Competition BBQ cooks guard their spice rub recipes like the government guards gold at Fort Knox. But you can be your own grilling champion by creating a rub mixture that becomes your signature. And the nice part is there are no rules. Rubs are totally based on personal preference.
First of all, why use a rub? Sometimes salt and pepper is all you need. But some cuts of meat – particularly ones that tend toward the bland – get a flavor boost from a rub. Pork and poultry love an extra shot of flavor. Certain cheaper cuts of beef such as flank steak and skirt steak are also good candidates for a rub.
There are a few guidelines to follow. The first is to start with fresh spices and dried herbs. If your paprika, onion powder and oregano have been sitting in the cupboard for a year, it’s time to invest in new spices. If you don’t start out with good, you can’t end up with great.
And a certain amount of salt needs to be in every rub. Salt is not a spice, but it elevates the tastes of the spices you do use.
There are a few spices that should always have a place at the table. They are black pepper, onion powder, garlic powder and paprika. In fact, if you made a rub from nothing but salt, black pepper, onion and garlic powder and paprika, you’d probably be pretty satisfied.
But to make a rub truly your own, add signature ingredients – flavors you particularly like. A few choices would be cumin, dried oregano, dried thyme, smoked paprika, ground ginger, ground cinnamon or coriander. Become a mixologist, tasting as you go until you have a mixture that appeals to you.

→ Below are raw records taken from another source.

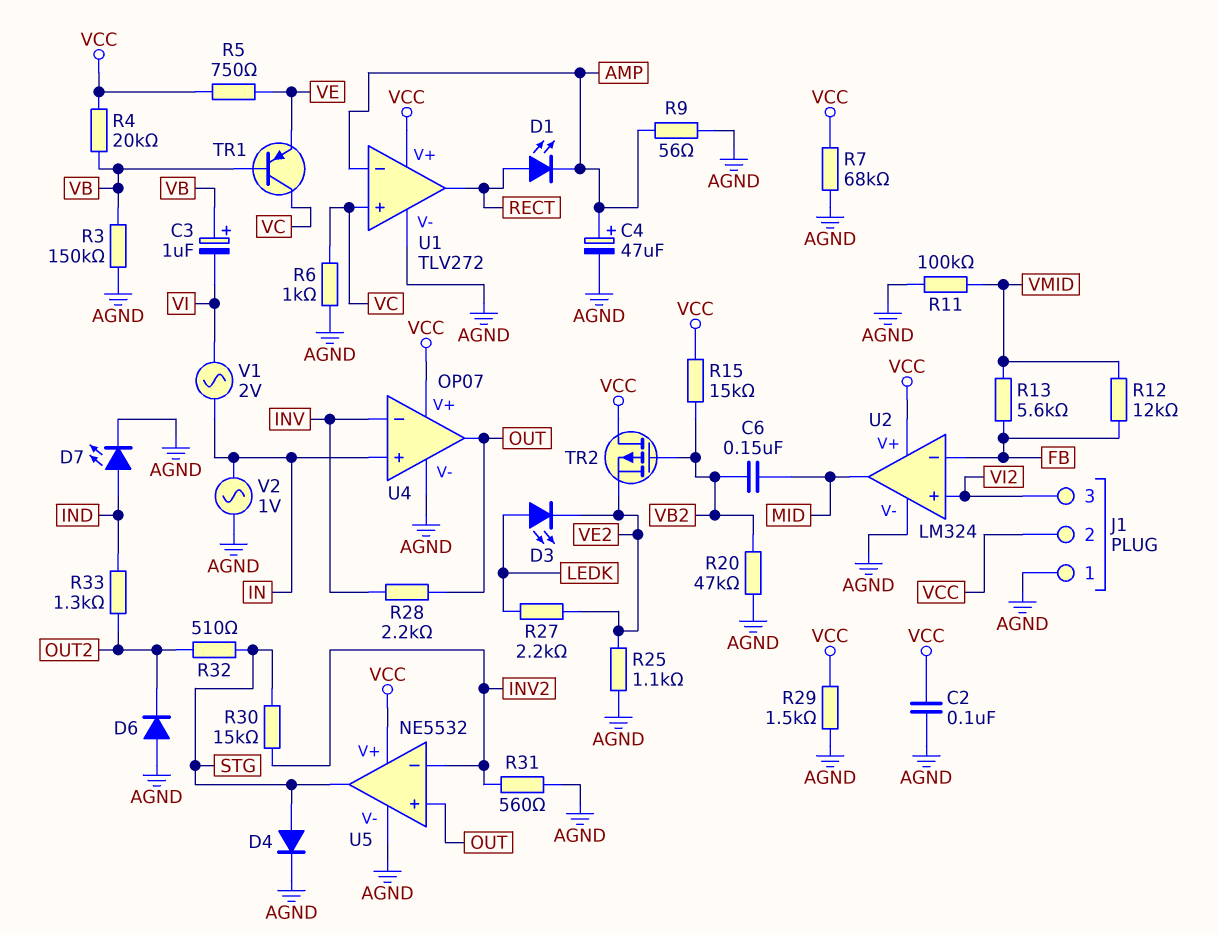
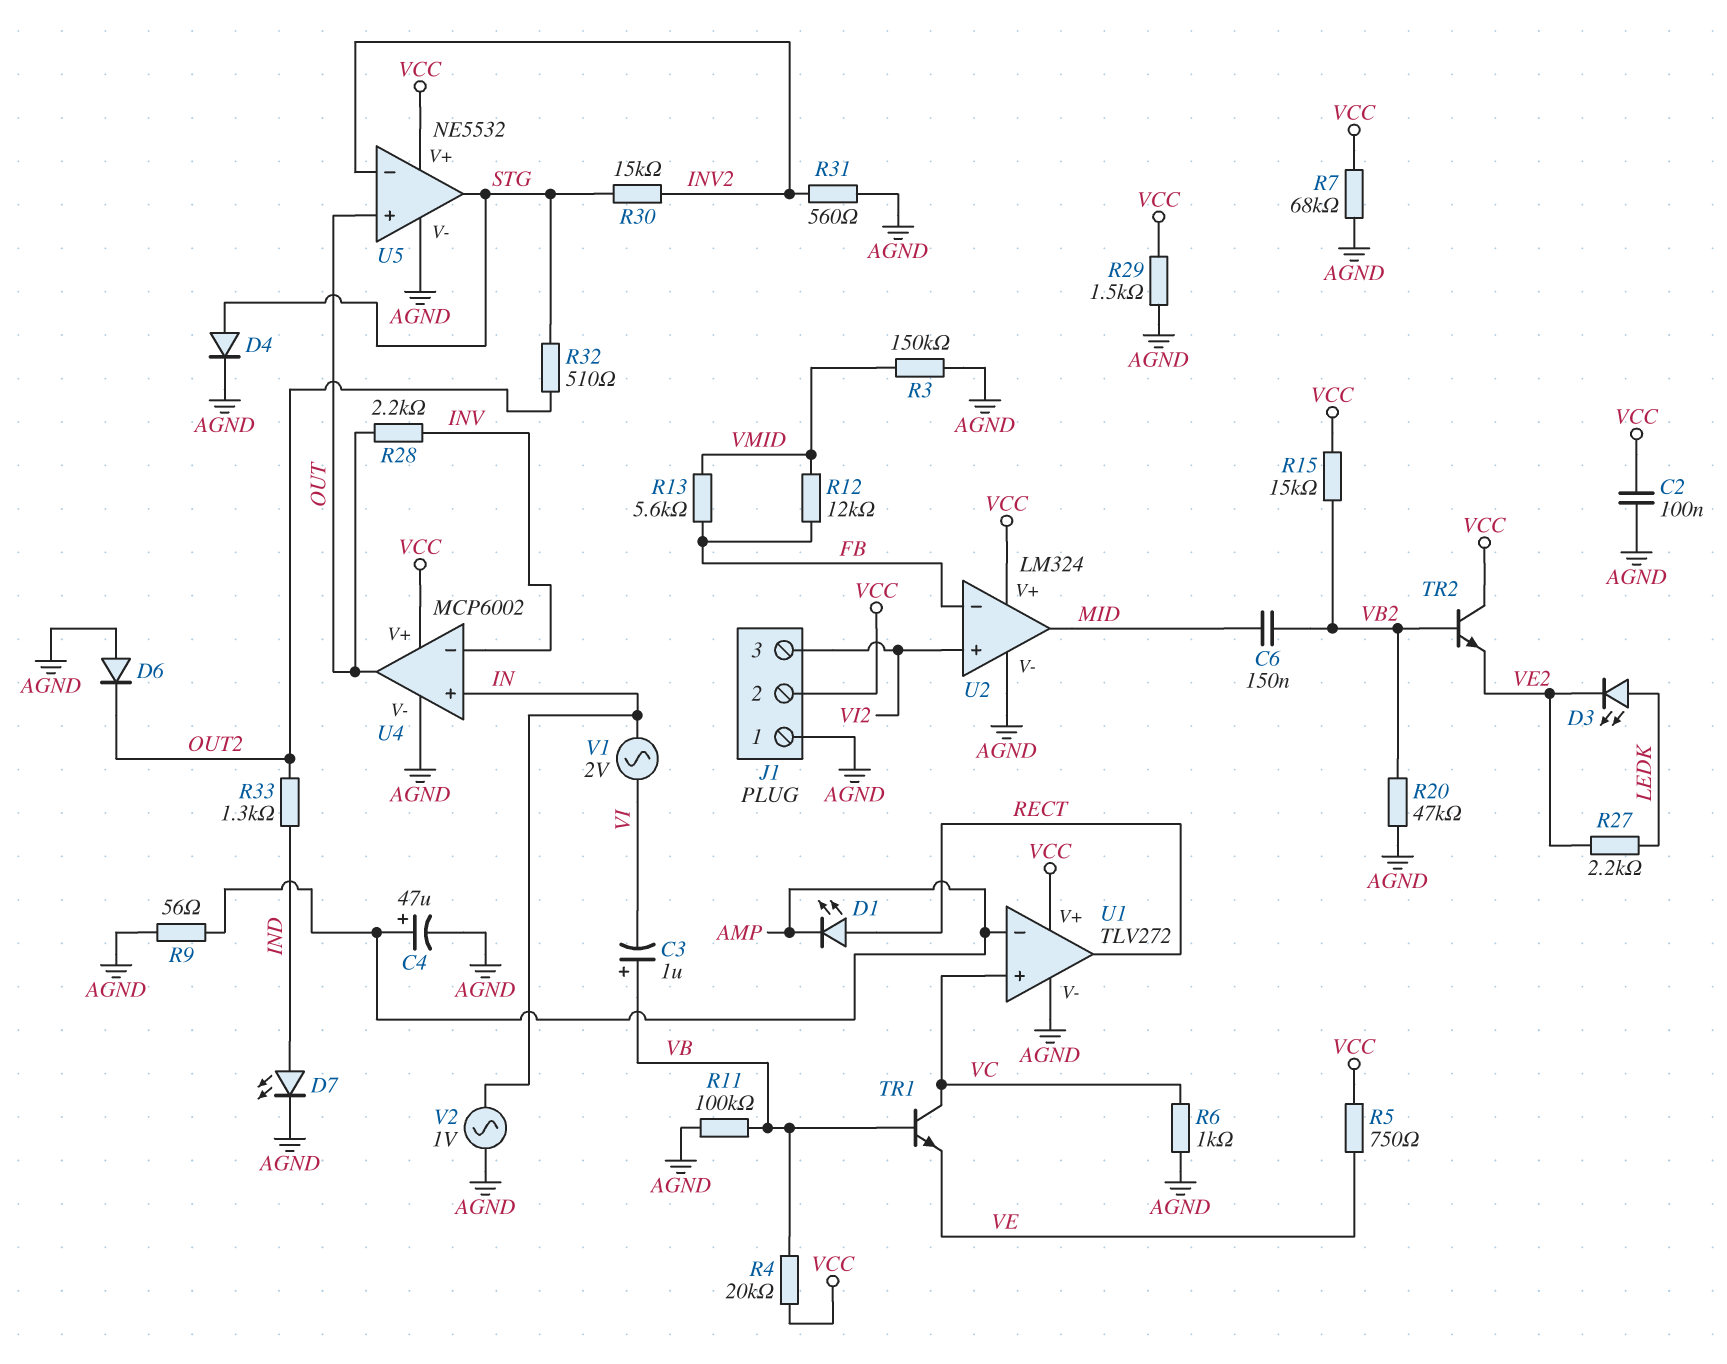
R3: 150k (AGND, VB) -> 150k (AGND, VMID)
R11: 100k (AGND, VMID) -> 100k (AGND, VB)
R25: 1.1k (AGND, VE2) -> none
TR1: PNP (B VB, C VC, E VE) -> NPN (B VB, C VC, E VE)
TR2: PMOS (G VB2, D VCC, S VE2) -> NPN (B VB2, C VCC, E VE2)
U4: OP07 -> MCP6002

Many rubs contain brown or turbinado sugar to add sweetness. Add those to rubs for low-and-slow cooked meats such as Boston butts or ribs. Don’t use granulated white sugar. It burns too quickly.
Once you have your mix, rub it in.
You don’t want to cake your meat with rub, but you don’t want to gingerly sprinkle the rub either. And clean hands are a cook’s best tool. Wash them before applying the rub and then again after you’re done. And if there’s any rub left over that has come in contact with the meat, don’t save it. That’s a food safety issue.

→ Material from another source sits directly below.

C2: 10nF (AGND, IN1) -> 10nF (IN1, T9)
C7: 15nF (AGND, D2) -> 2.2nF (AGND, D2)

Now you want to let the rub set. Why? Because it liquifies and coats the meat more thoroughly. The quickest way to achieve this step is to wrap the meat in plastic wrap and refrigerate for about 30 minutes.
Then you grill your masterpiece.
The rub provides a beautiful, flavor-packed crust on grilled meats and poultry that is uniquely yours. You can then add a glaze or sauce for extra flavor if you want. (Glazes and sauces tend to burn quickly because they contain a lot of sugar so they’re always the last steps in the grilling process.)

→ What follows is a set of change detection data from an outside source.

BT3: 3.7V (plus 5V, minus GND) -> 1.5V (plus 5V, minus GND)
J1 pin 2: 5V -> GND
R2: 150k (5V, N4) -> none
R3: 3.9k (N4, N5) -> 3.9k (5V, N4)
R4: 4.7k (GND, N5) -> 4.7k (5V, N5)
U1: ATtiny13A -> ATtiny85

Char-Broil All-Star Blogger Danielle Dimovski, better known as Diva Q, has an award-winning sugar-based rub for pork or poultry. You’ll want to try it so here’s the recipe.
And here’s a recipe for a non-sugar rub that works on any grill but particularly well in The Big Easy.
And one last thing. You’ll notice this recipe only makes 1/2 cup of rub. Test it out on a pork chop or tenderloin. You can easily double or triple it if you like the flavors.
This basic rub is easy to make and pairs well with any meat for the grill.
- ¼ cup paprika
- 1 1/2 tablespoons kosher salt
- 2 tablespoons garlic powder
- 2 tablespoons onion powder
- 2 tablespoons ground black pepper
- ½ teaspoon dried thyme
- ½ teaspoon dried oregano
- ½ teaspoon smoked paprika
- Combine all the ingredients in a small bowl and mix thoroughly.
- Store in an airtight container in a cool, dark place or store in your freezer.